That trust is continually undermined for fans, football players and former players alike when...
4. The NFL still won't address its concussion problem: When Steve Fainaru and Mark Fainaru-Wada's book League of Denial and its subsequent Frontline documentary were released last year, the biggest story wasn't about the league immediately rushing in to help current and former players, but how it squashed an investigation by broadcast partner ESPN.
That's a damned shame, as there was a whole lot of concussion story to tell last season. NFL players suffered 152 concussions last season alone. Former players including Brett Favre, Terry Bradshaw and Troy Aikman all discussed the debilitating side effects of their own concussions, with Aikman admitting he likely wouldn't let his own children play football.
That's no small sidenote.
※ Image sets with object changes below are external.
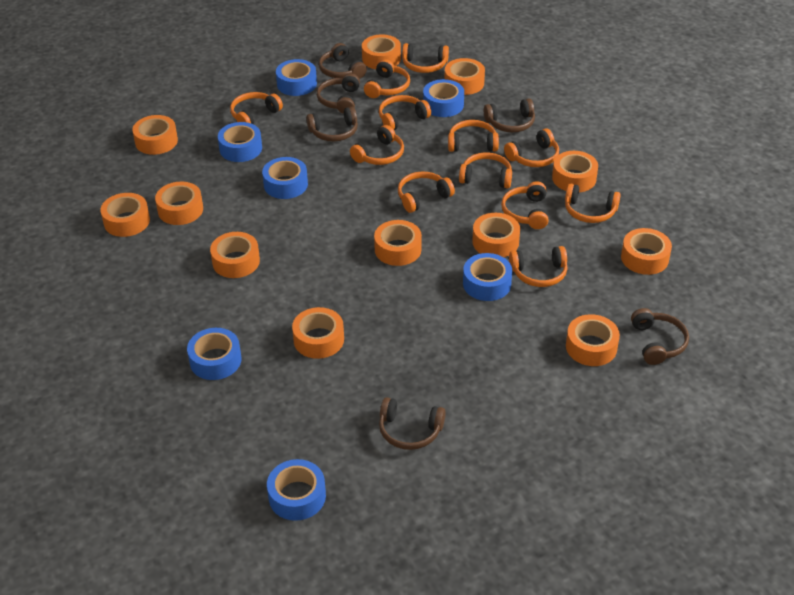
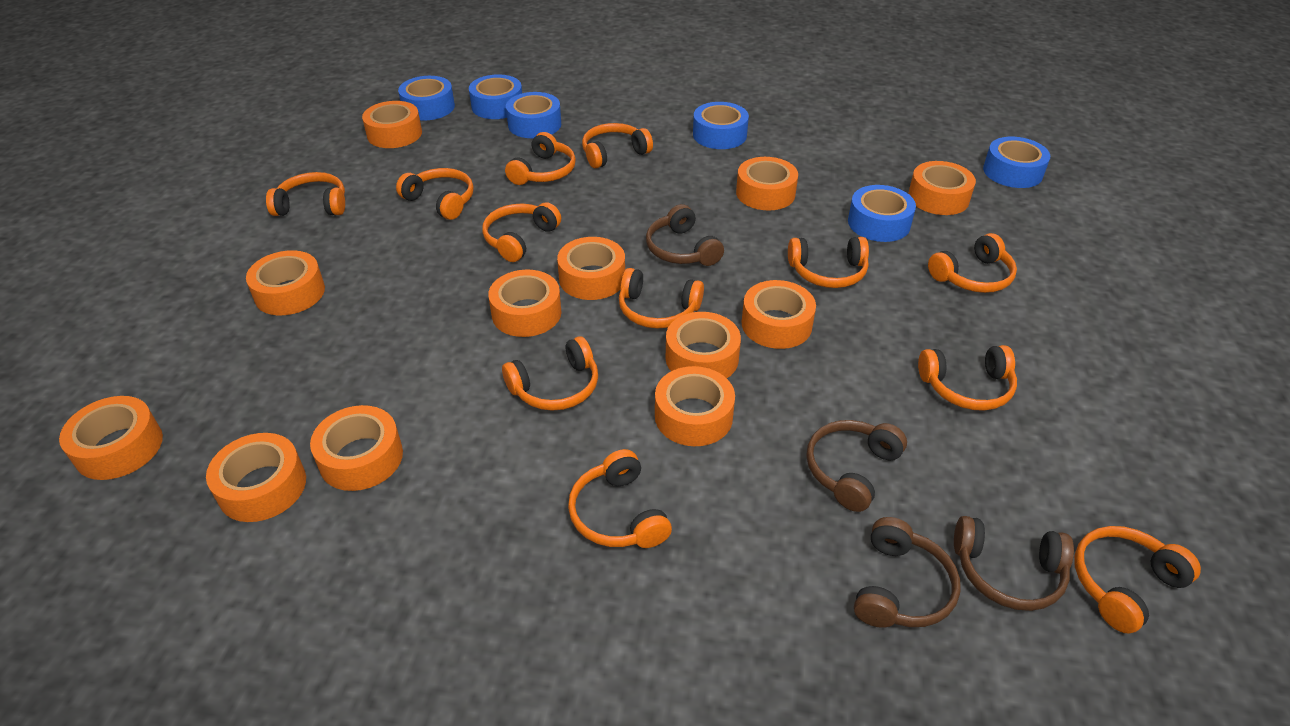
blue tape: 7 -> 6
brown headphones: 6 -> 4

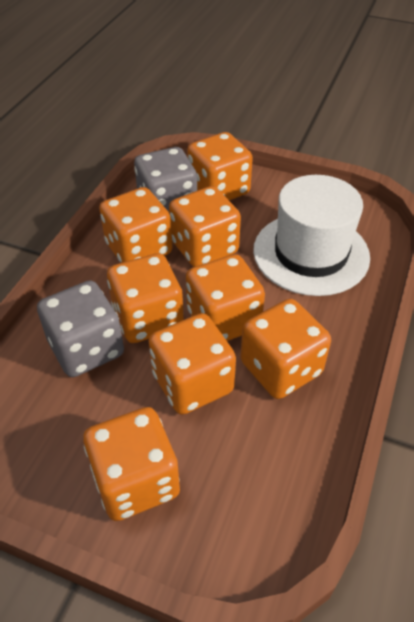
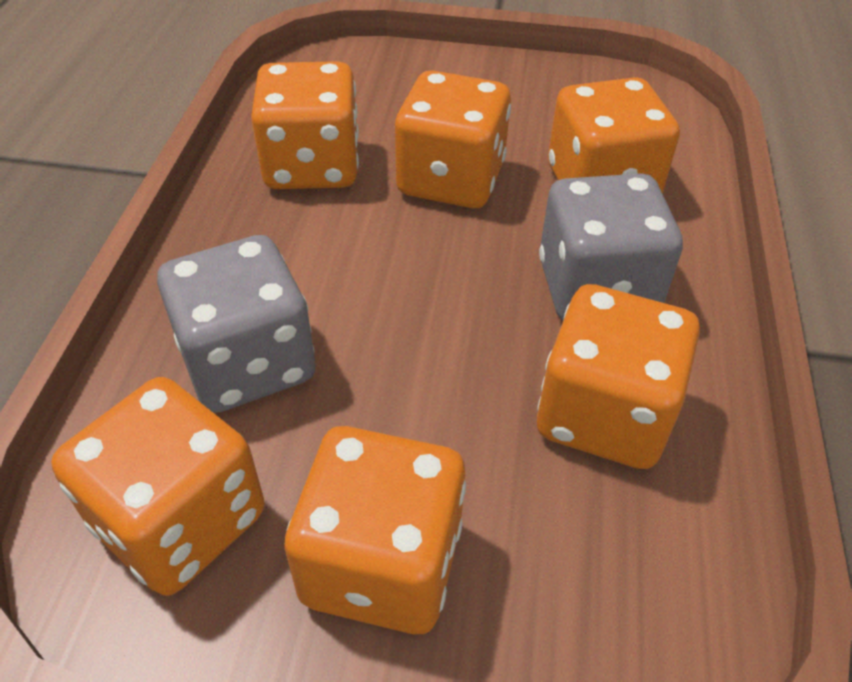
orange dice: 8 -> 6
white hat: 1 -> 0

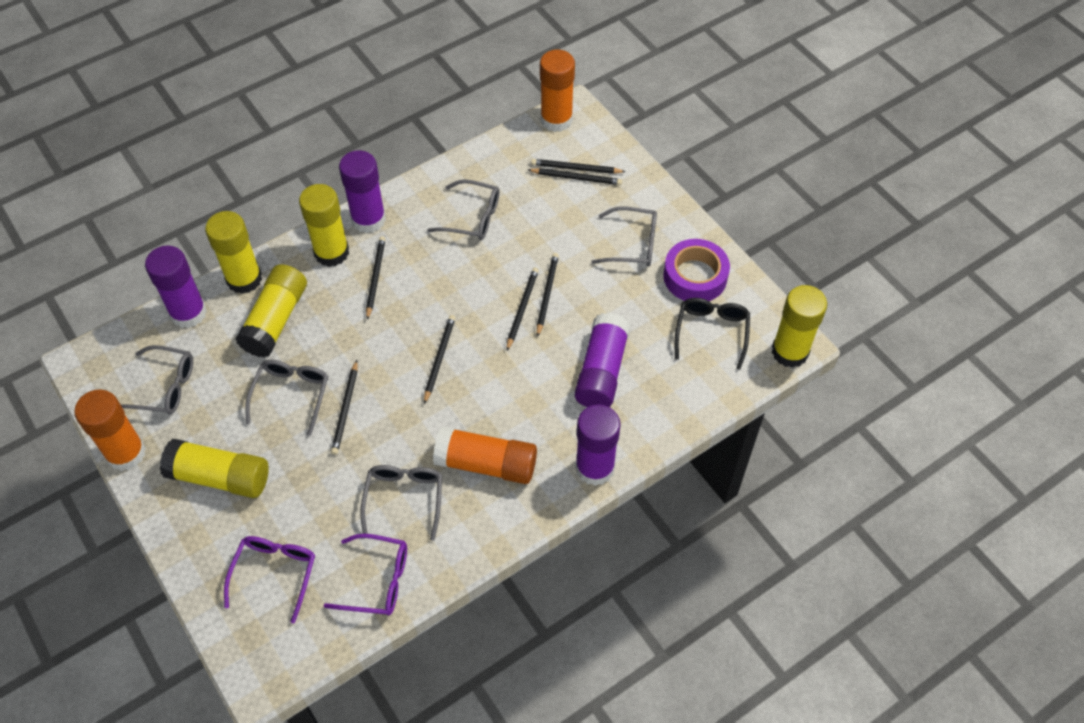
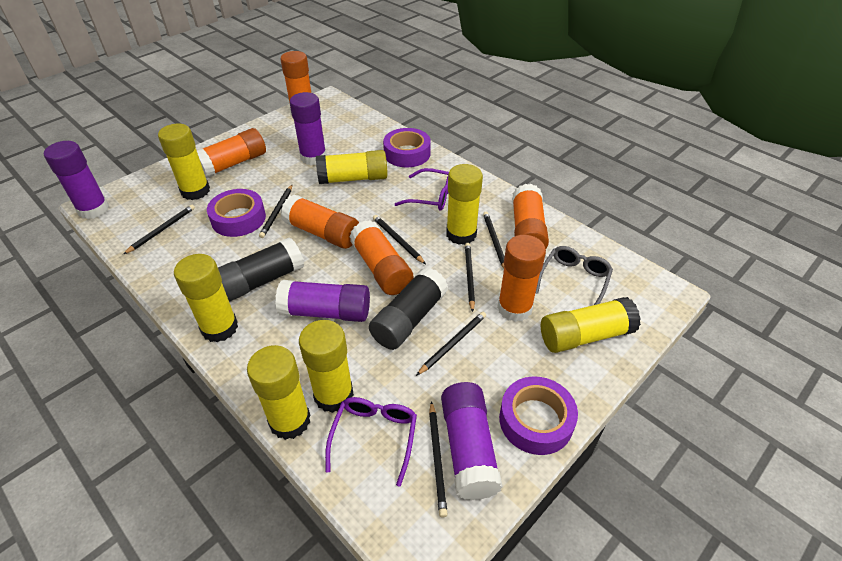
black glasses: 1 -> 0
black glue stick: 0 -> 2
grey glasses: 5 -> 1
orange glue stick: 3 -> 6
purple tape: 1 -> 3
yellow glue stick: 5 -> 7

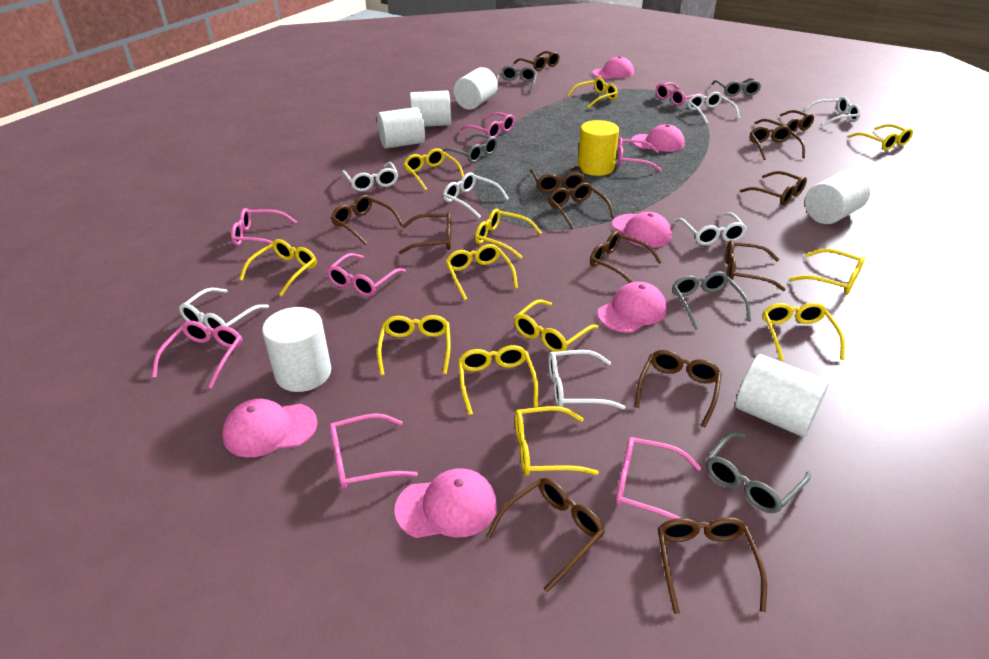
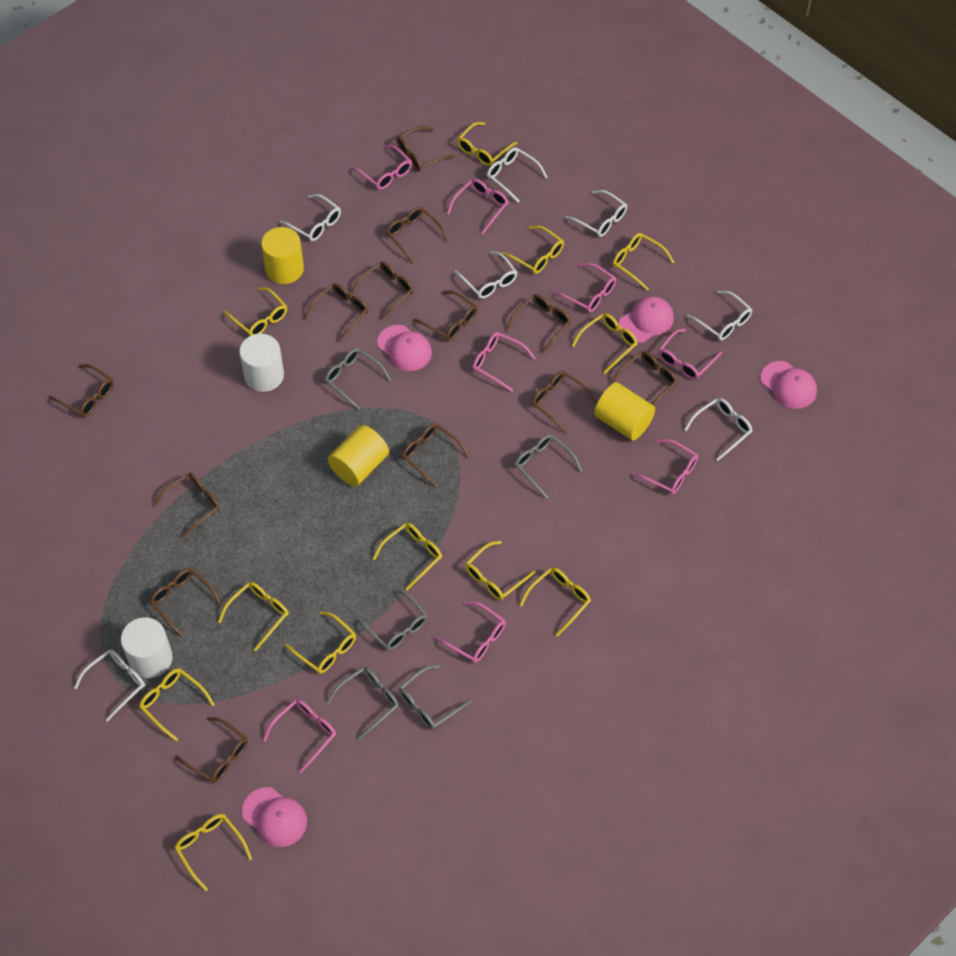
pink cap: 6 -> 4
white cylinder: 6 -> 2
yellow cylinder: 1 -> 3

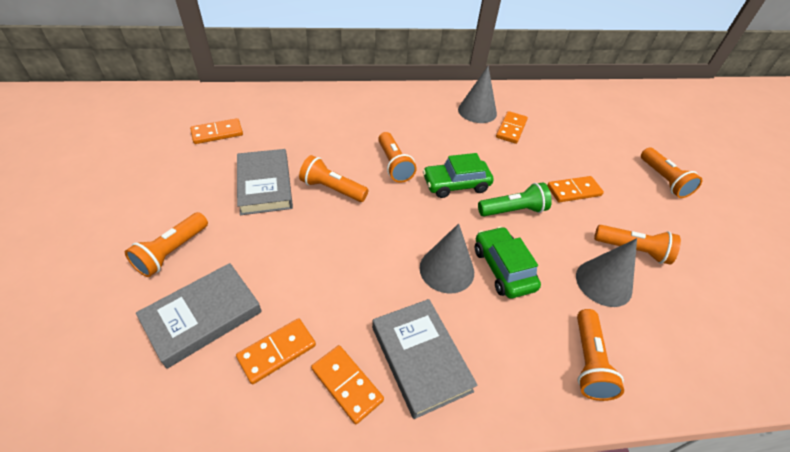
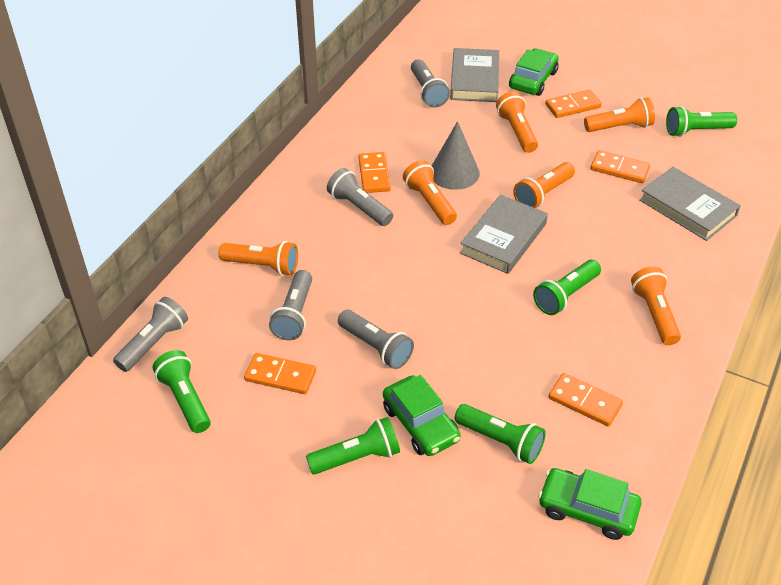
green car: 2 -> 3
green flashlight: 1 -> 5
grey cone: 3 -> 1
grey flashlight: 0 -> 5

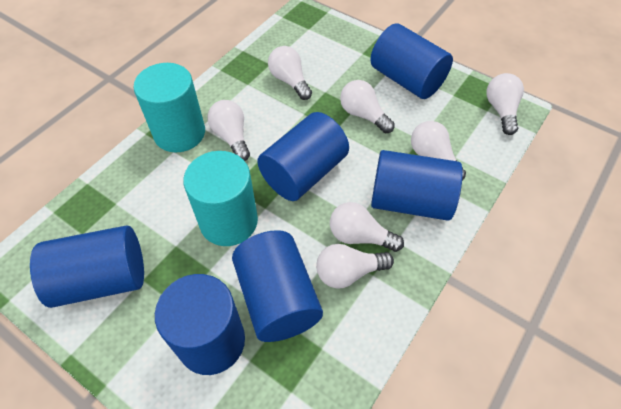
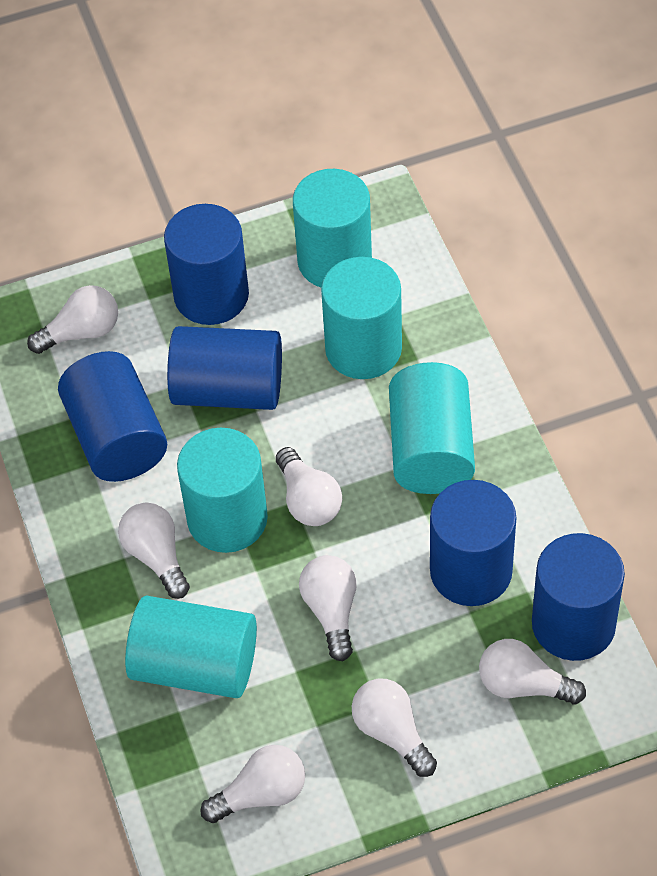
blue cylinder: 6 -> 5
turquoise cylinder: 2 -> 5

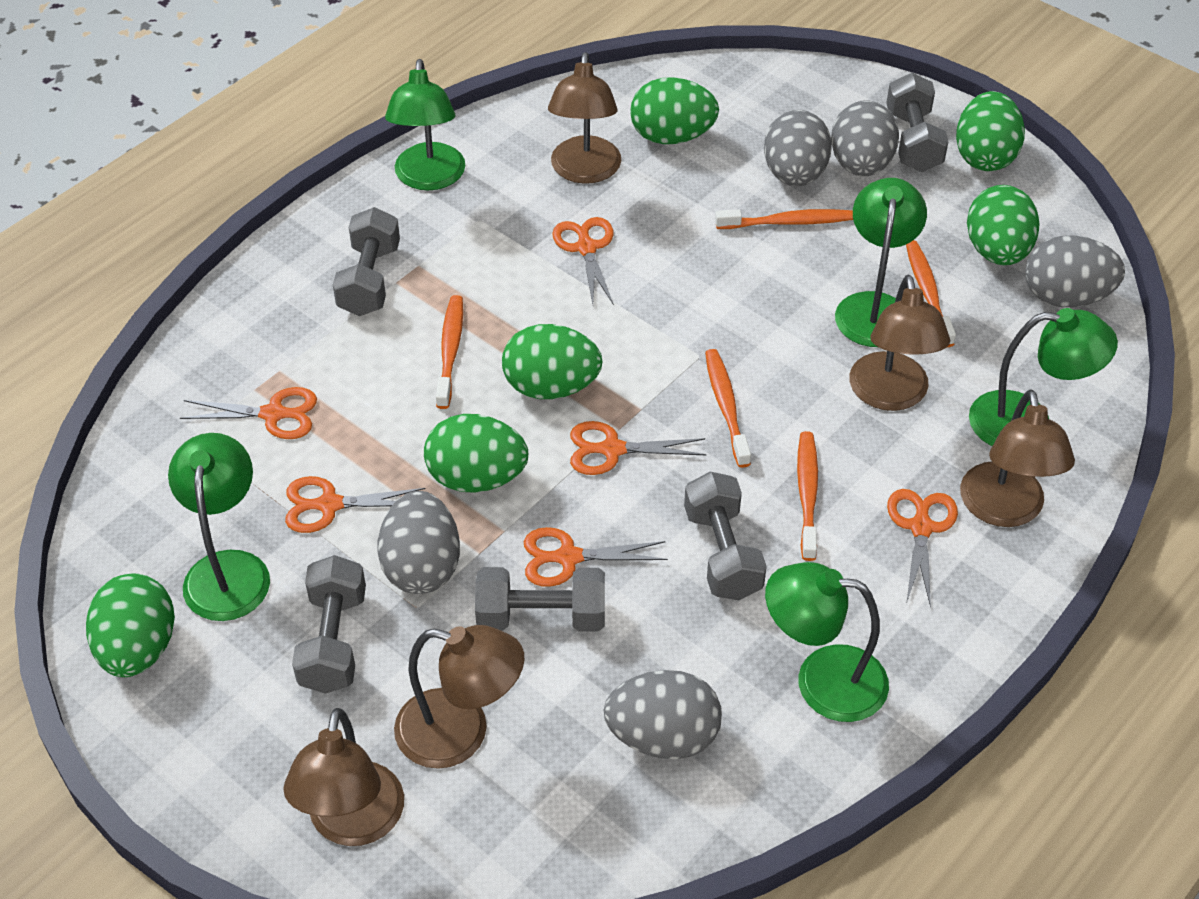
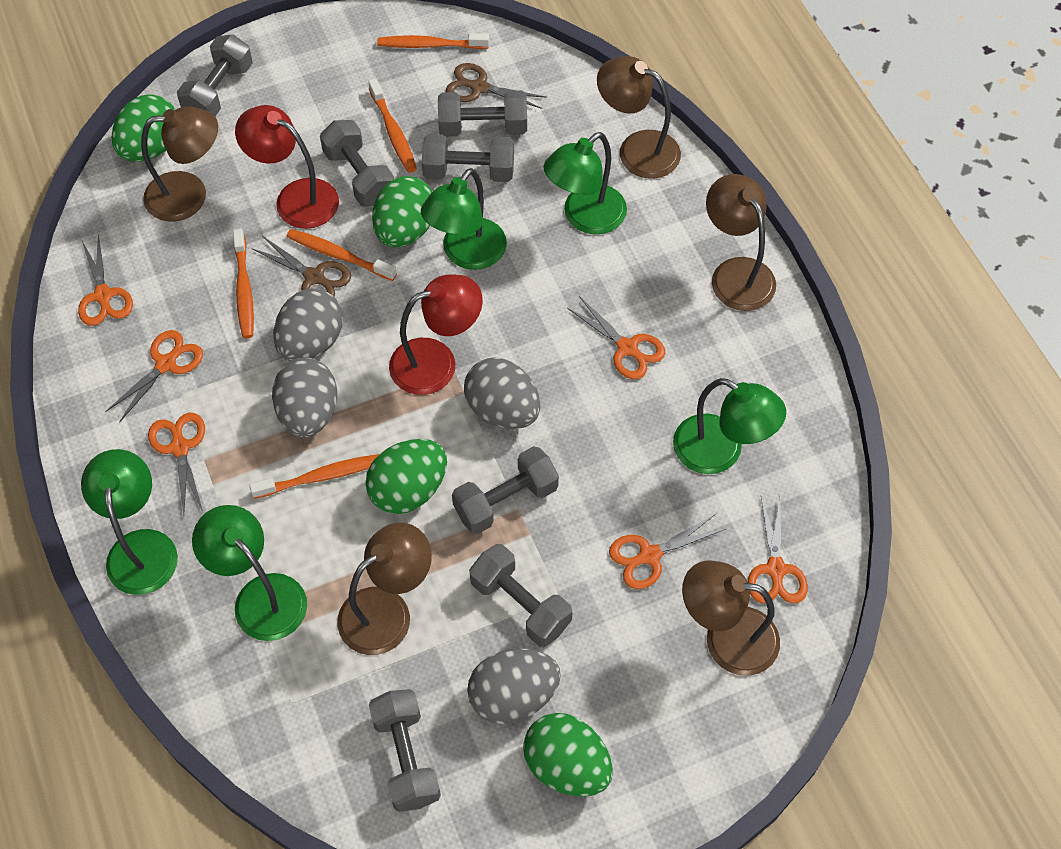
brown scissors: 0 -> 2
green egg: 6 -> 4
grey dumbbell: 5 -> 7
grey egg: 5 -> 4
red lamp: 0 -> 2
Pop Warner youth football participation is down 9.5% since 2010. A study by the Institute of Medicine found that high school football players are twice as likely to sustain a concussion as college players. On two separate occasions, President Obama expressed his wariness about allowing children to play football.
When the NFL finally did voice an opinion on concussions, in response to a lawsuit by former players, it offered a $765 million settlement that a judge flat-out rejected and that former players and their families (including those of the late Junior Seau) found insulting.
The NFL says concussions dropped 13% last year. Frontline says that the NFL only counts two thirds of all concussions. That's a huge gap and one that Goodell and his group of NFL owners should at least try to address instead of gladhanding themselves for having driven the awareness of this issue, as Goodell told folks at the 92nd Street Y in New York City earlier this year.